'Matter of Laugh or Death,' the award-winning humor column
By Bill Dunn
Interesting observations on this thing we call life
(appearing each week in the Republican-American newspaper, Waterbury, CT)
DIETS COME AND GO, BUT BACON IS FOREVER
I drove by a convenience store the other day. It had a huge banner above the door that read: “JOIN THE LOW-CARB REVOLUTION!”
Isn’t it a bit strange to get health and nutritional advice from an outfit best known for selling Twinkies, 2-day-old coffee, 4-month-old hot dogs, 7-year-old beef jerky, and cigarettes?
I’m sure you’ve heard about the low-carb diet craze sweeping the nation. You can’t open a newspaper these days without reading an article about the “Atkins Diet,” or the “South Beach Diet,” or the “Stuff Bacon In Your Mouth Till It Comes Out Your Ears Diet.” (Mmm, I like bacon.) The article is usually right next to a different article explaining that America has set yet another record for obesity.
The idea behind the low-carb diet is that carbohydrates are bad—bread, pasta, potatoes, rice, and cereal. While on the other hand, protein is good—bacon, red meat, bacon, eggs, bacon, cheese, and, if you’re getting tired of the same thing every day, bacon. (Mmm, I like bacon.) Supposedly, you can eat as much protein and fat as you want, and you’ll lose weight and gain lots of energy. It’s similar to being addicted to cocaine, but with the price of meat these days, much more expensive.
It’s kind of funny watching the marketplace react to this new fad. Fast food restaurants quickly added bun-less burgers to the menu, and beer commercials now emphasize how few carbs are contained in the product. This is because, as we all know, the folks who guzzle beer and eat at fast food joints on a regular basis are the most health conscious citizens in the country.
The companies that make bread and pasta also reacted to market changes with a tried and true formula for regaining lost revenues—they begged the government for subsidies. (The plea went something like this: “It’s just not fair that we’re being forced to close factories and lay off workers…in your district…Mr. Congressman.”)
During my lifetime, the concept of “healthy eating” has changed numerous times.
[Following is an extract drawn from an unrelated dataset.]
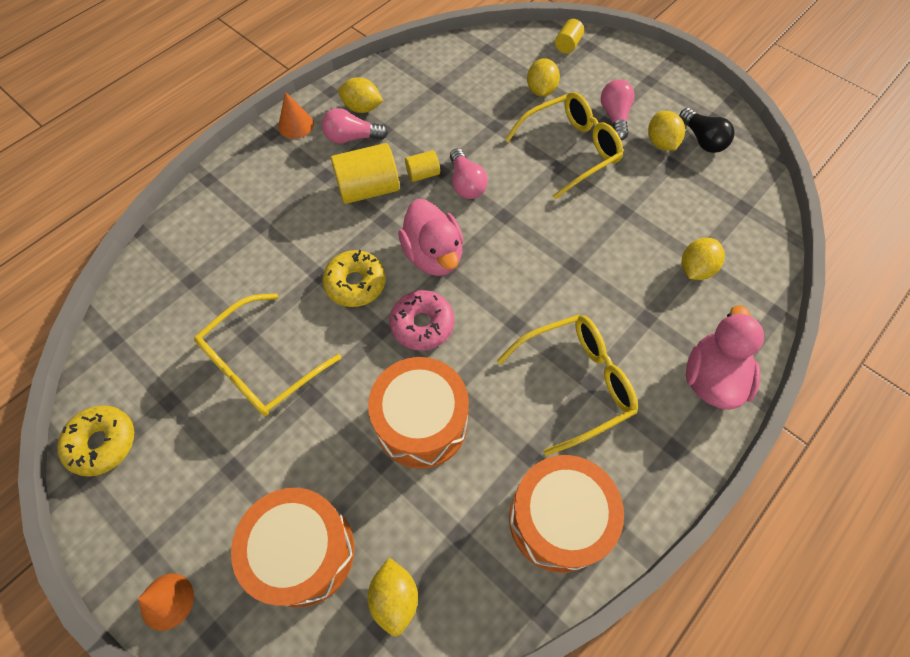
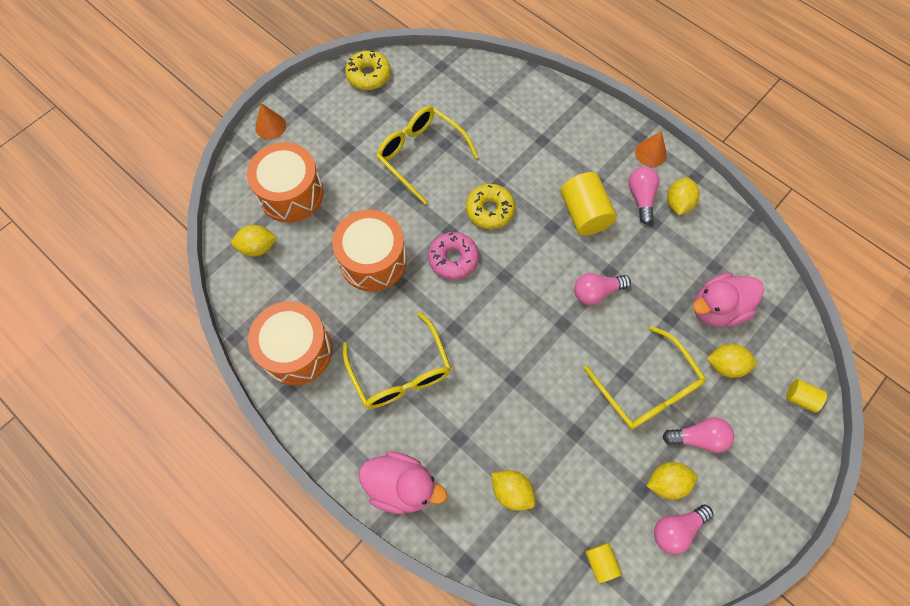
camera: 90 degrees right, 5 degrees up
(423, 174) = (604, 256): yellow cylinder -> yellow cylinder (600, 562)
(433, 255) = (518, 266): pink duck -> pink duck (717, 309)
(702, 140) = (676, 529): black light bulb -> pink light bulb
And each time whatever was in vogue was proclaimed to be “absolutely correct,” while whatever just went out of style was proclaimed to be “more dangerous than drinking lighter fluid” (which, on the bright side, has only 2 grams of carbs per 12-oz. serving).
When I was a kid in the early 1960s, healthy eating meant joining “The Clean Plate Club.” It didn’t matter what your mom served for dinner, as long as you ate it all. (Sometimes this required creating a diversion, so you could toss the fried liver under the table to the dog and hide your peas in the sugar bowl.) Mom explained you had to join The Clean Plate Club to grow up bigger and stronger than the Russians.
Then in the ‘70s and ‘80s, conventional wisdom said the most healthy diets were high-carb and low-fat. You could eat bread and pasta and fruit until it was coming out of your nose, but you had to stay away from red meat, anything fried, and especially that tool of the Devil himself, bacon. At the time, the companies that made bread and pasta reacted by begging the government for subsidies. (The plea went something like this: “It’s just not fair that we’re being forced to build expensive factories and hire untrained workers…in your district…Mr. Congressman.”)
Now, once again, conventional wisdom has taken a 180-degree turn. What’s a person to do?
I think the only safe course of action is to go with the “Mom Knows Best Diet.” I’ll take some of today’s healthy food—steak and fried chicken—and add a pile of healthy food from the ‘70s and ‘80s—pasta and bread—and cover the whole thing with a pound or two of bacon. (Did I mention I like bacon?) And then I won’t get up from the table until my plate is clean.
This will make Mom happy, and make me bigger and stronger than the Russians. And eventually, bigger than Russia itself.